There was still ice and snow back on Sunday. Remember that? I chopped and dug and eventually cut 6” off the bottom of one door before I got them open. Then moved the hay rake, and thank goodness the swather started, and I had to chop out more ice because the swather has no traction. Then moved some other junk, THEN was able to get to the corn head out and load it on the trailer. It was kind of a process.
Hauled that to the auction lot on Monday, went to the vet’s office across the street and spent too much money on tick prevention and heartworm pills for the dogs. Talked to the agronomist about getting fertilizer spread for the oats, ordered diesel fuel, and picked up oats seed. Had a township ‘Board of Appeals’ meeting regarding property taxes in the afternoon.
After the meeting, Daughter and I picked up driveway markers, I moved the snowblower out of the shed, and Kelly and I cut some brush behind the shed. It was a good day.
The auction. My stuff didn’t sell as good as I wanted it too. But the chopper was 40 years old and been in the shed unused for the last 20 years, so at least it’s gone. The rear blade sold pretty well. And the old tools of dads went for a couple bucks.
The ‘vintage’ item I had were old cultivator shields. Sold for $2. Scrap price might have been $3 or $4…I thought someone might have a unique use for them. No one would use them as cultivator shields anymore. And I bought a rock “grapple” bucket for my loader. It’s like ‘fingers’ to grab trees and rocks and “stuff”. Always wanted one. I’ll need to add some more hydraulics line to run it… you remember how the last hydraulic project went. I will pay more attention to this one.
The killdeer have returned. The Sandhill Cranes are back (Hi Steve!) and Kelly has been listening to them call during the day since she has the windows open in this warm weather. The chives are coming and Kelly found a deer shed on one of her walks.
I haven’t seen the female duck lately, and there’s two males here. I’m hoping she’s sitting on a nest. I saw eggs in the pond and when I googled “Why are there duck eggs in my pond”, the thought is ducks are lousy moms. Eggs just sort of ‘pop out’ where-ever they are. Like the pond apparently. Google also said not to eat them.
When the diesel fuel was delivered, I was talking with the driver that the gauge has been broken since I got this tank and I couldn’t get the old one out. He said it shouldn’t be that hard; “get a hammer and chisel.” And those, along with an 18” pipe wrench and a pipe extension handle, we did get the old one out. The new gauge is nice.

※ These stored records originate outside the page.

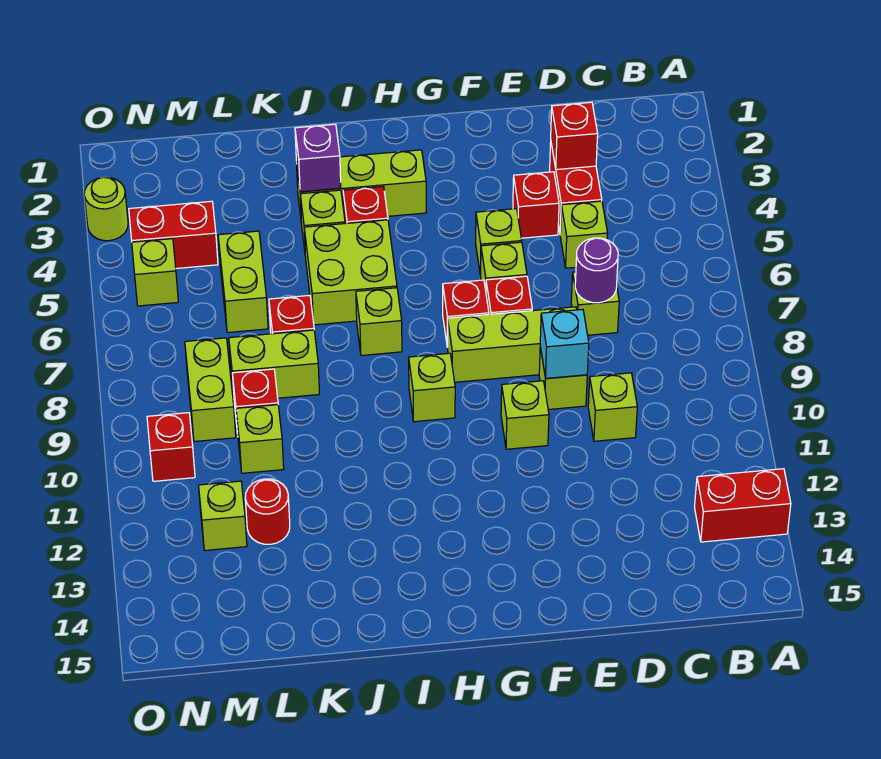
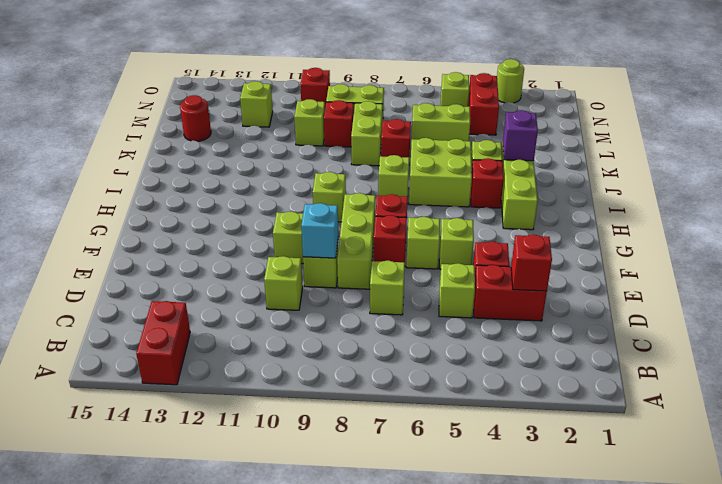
purple round brick D7 level 2 -> none
red round brick L12 level 1 -> red round brick L14 level 1

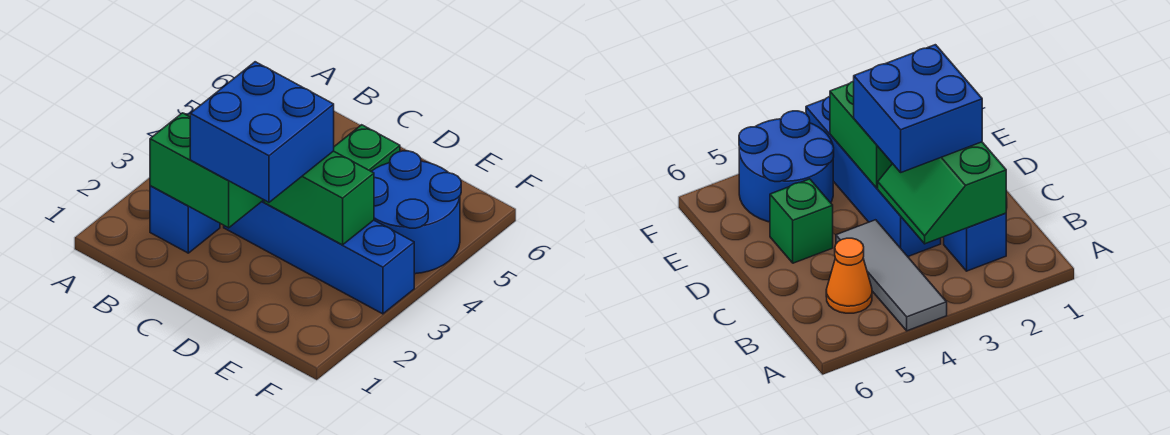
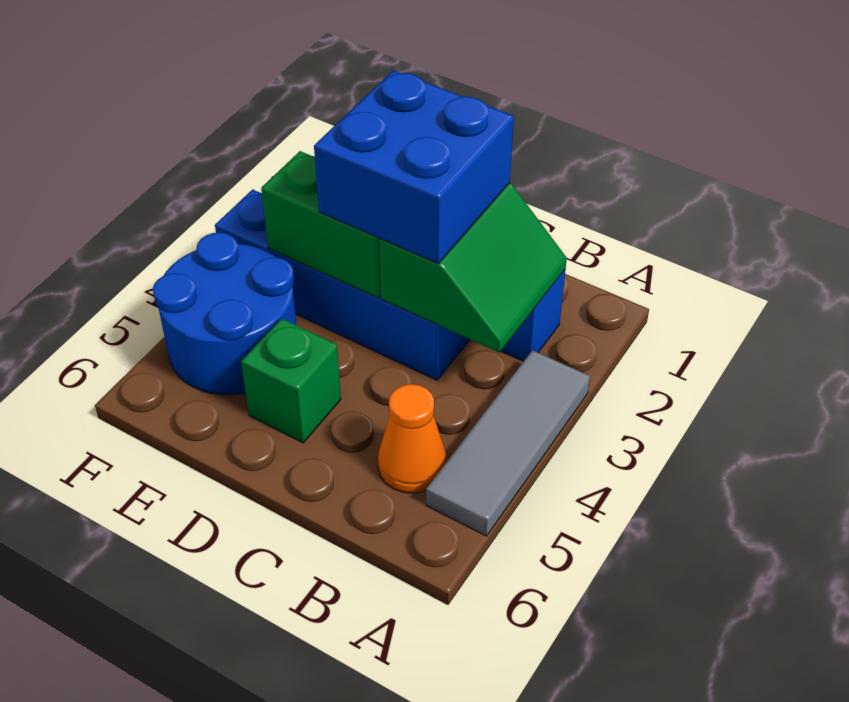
grey tile A4:C4 level 1 -> grey tile A3:A5 level 1
green slope B2:C3 level 2 top 2 -> green slope B2:C3 level 2 top C

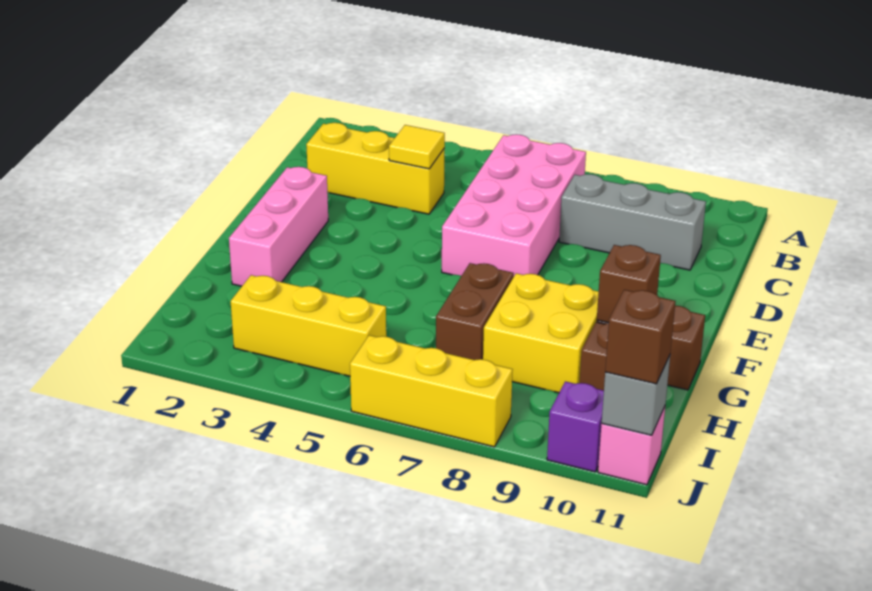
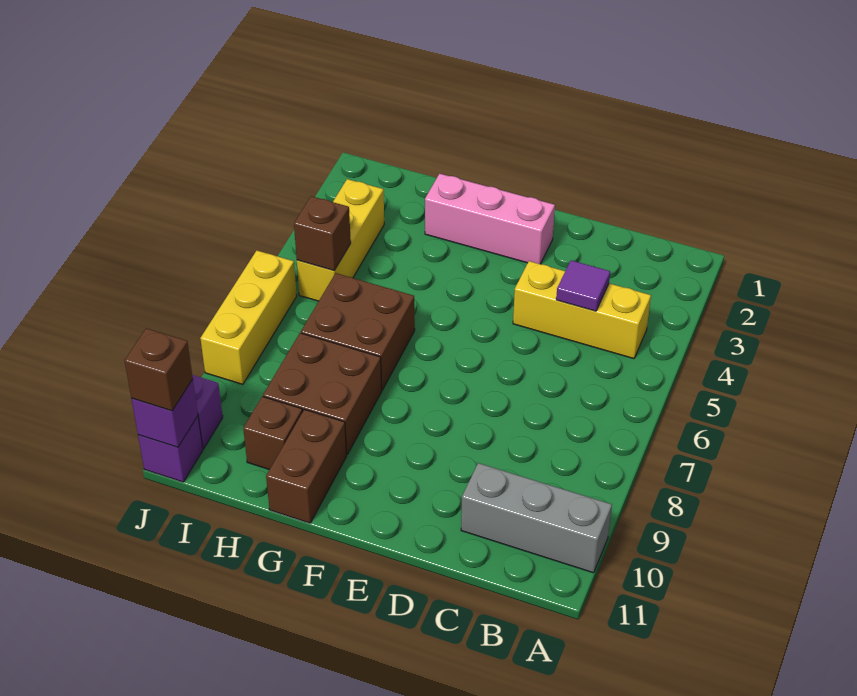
pink brick B6:E7 level 1 -> none
yellow brick C2:C4 level 1 -> yellow brick B4:D4 level 1
yellow tile C4 level 2 -> purple tile C4 level 2
grey brick C8:C10 level 1 -> grey brick A10:C10 level 1
brown brick G7:H7 level 1 -> brown brick G6:H7 level 1
yellow brick G8:H9 level 1 -> brown brick G8:H9 level 1
brown brick G10 level 2 -> brown brick I5 level 2
pink brick J11 level 1 -> purple brick J11 level 1
grey brick J11 level 2 -> purple brick J11 level 2

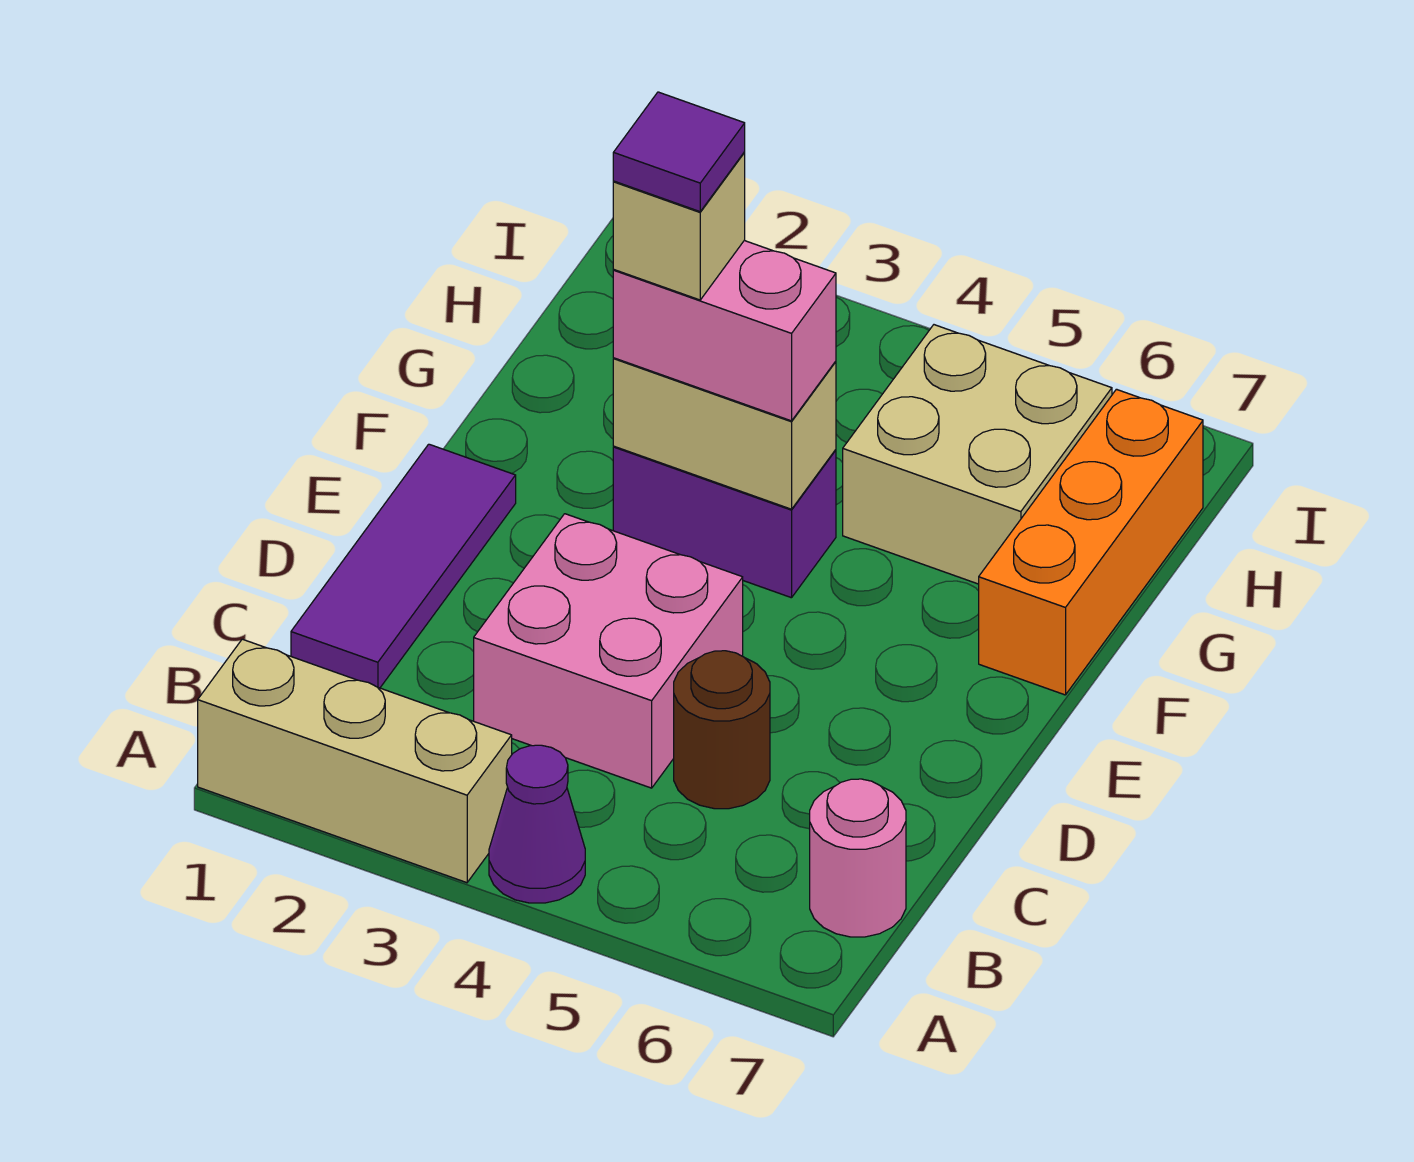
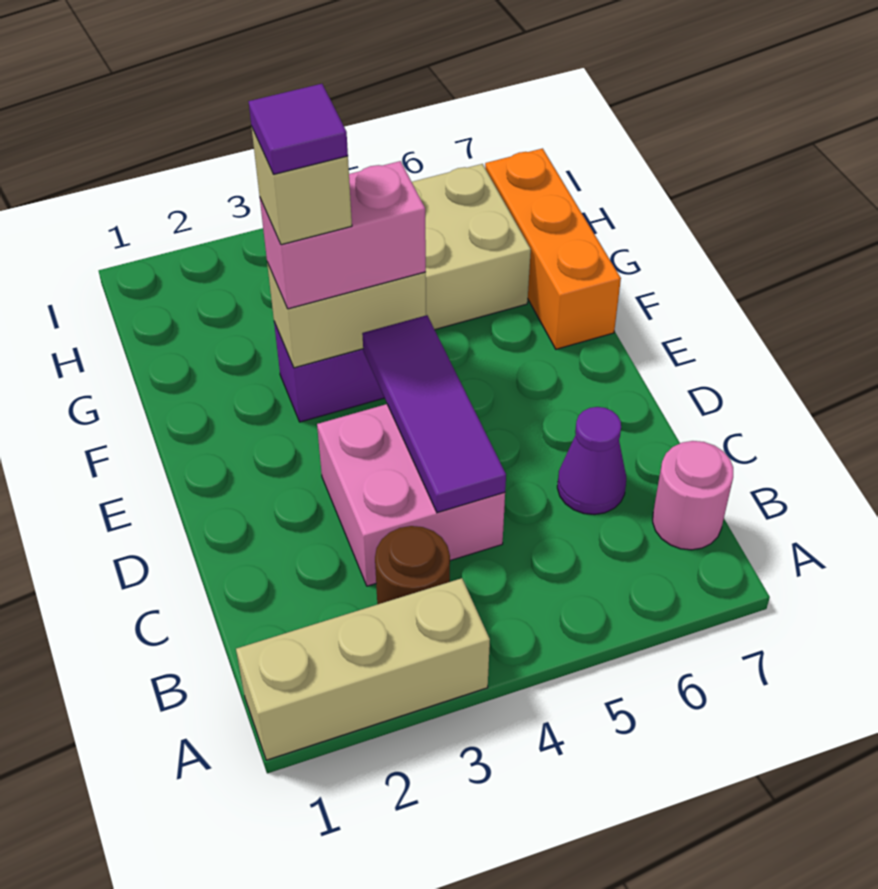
purple cone A4 level 1 -> purple cone C6 level 1
purple tile C1:E1 level 1 -> purple tile C4:E4 level 2
brown round brick C5 level 1 -> brown round brick B3 level 1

Been hanging lights and started programming lights for the musical ‘Spring Awakening’ at the Rep theater, and finishing up set stuff for ‘Boy Gets Girl’ at the college. Both open next Thursday and luckily college rehearsals are afternoon and the Rep’s are evening.
And I farm between things.
Started planting oats Thursday night! Hope to finish on Friday. It’s even a little dusty. I keep forgetting the thermometer to check the soil temperature, but I know it’s warmed up.












CAN YOU TALK LIKE AN AUCTIONEER?
No, I would love to be able to do that, though – very much like singing, I think.
We’ve been watching old Gilmore Girls episodes (very entertaining fantasy!) – the two main characters could, I think… they talk so fast we can barely make out what they’re talking about.
Questions: I just figured out that “deer shed” means the antlers… (At first I thought of a shelter they’d created, but that didn’t sound right… 🙂
And do you know why Google says to not eat the duck eggs? I see them sometimes at the co-op.. (I could probably look it up, but…)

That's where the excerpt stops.